High-Def, Low Profile

We compare three high-definition compact cameras to see which captures the most cinematic footage

High Definition Compact Cameras

Greg Neumaier (Blow it up!)

New point-and-shoot cameras capture video in the 720p high-def format you've seen on TV networks such as ESPN. But all HD is not equal. The algorithm, or codec, that compresses the video onto a memory card affects the quality of the footage and your ability to edit it. We tried out three cameras, each sporting a different codec, to find the best mobile movie rig.

Kodak Easyshare Z1012
Codec: MPEG-4; 8 min. per gigabyte
Video was soft and full of artifacts -- errors created during compression -- such as jagged lines in place of straight edges. That's a shame, since the color was generally good, and the 12x zoom lens is handy. The Z1012 can shoot up to 29 minutes of continuous video (versus 10 for the Sony and 15 for the Panasonic), and most software can play or edit the footage.
$280; kodak.com
Editors' Rating: 5 out of 10

Sony Cybershot T500
Codec: AVC/HD; 12.5 min. per gigabyte
The T500's sharp video had only minor artifacts, such as fuzziness along the edges in a cobblestone path.
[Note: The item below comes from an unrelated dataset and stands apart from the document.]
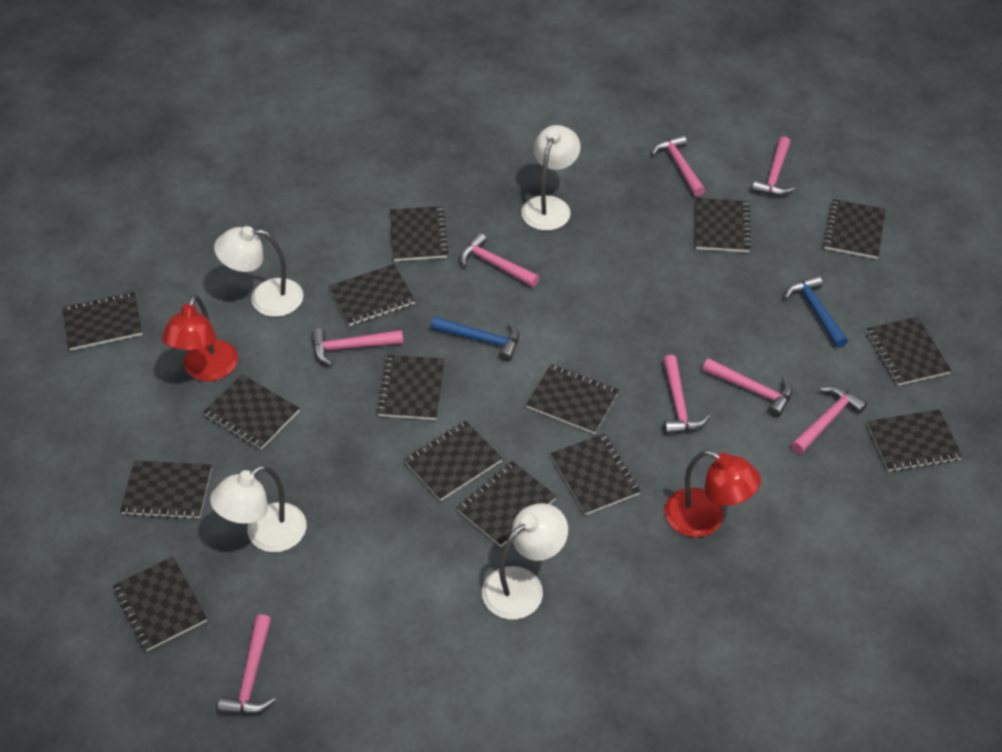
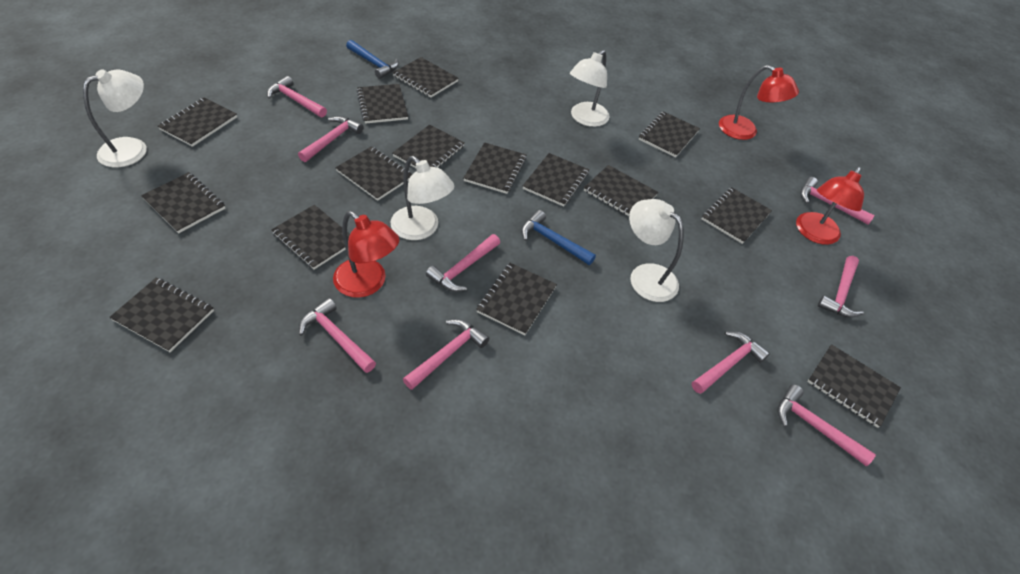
pink hammer: 8 -> 9
red lamp: 2 -> 3

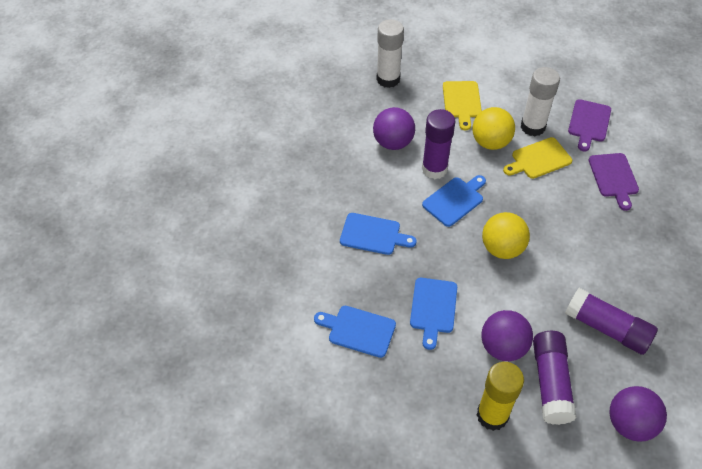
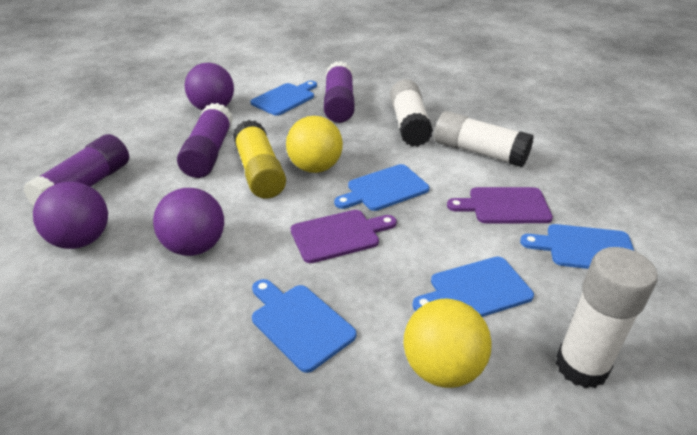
blue cutting board: 4 -> 5
white glue stick: 2 -> 3
yellow cutting board: 2 -> 0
And it packs the most footage per gigabyte. High-noon sunlight didn't wash out colors, but low-light footage was grainy -- most likely a product of the sensor or processor, not the codec. One caveat: Only the latest editing software supports AVC/HD.
$400; sonystyle.com
Editors' Pick
Editors' Rating: 8 out of 10

Panasonic Lumix LX3
Codec: M-JPEG; 4 min. per gigabyte
The LX3 had the clearest low-light video, but it faltered in midday sunlight, with overexposed highlights and faded colors. (They looked better under soft lighting.) And objects weren't quite as sharp as on the Sony. The M-JPEG video hogs memory cards, but viewing or editing it on a computer is easy; nearly all programs read the codec.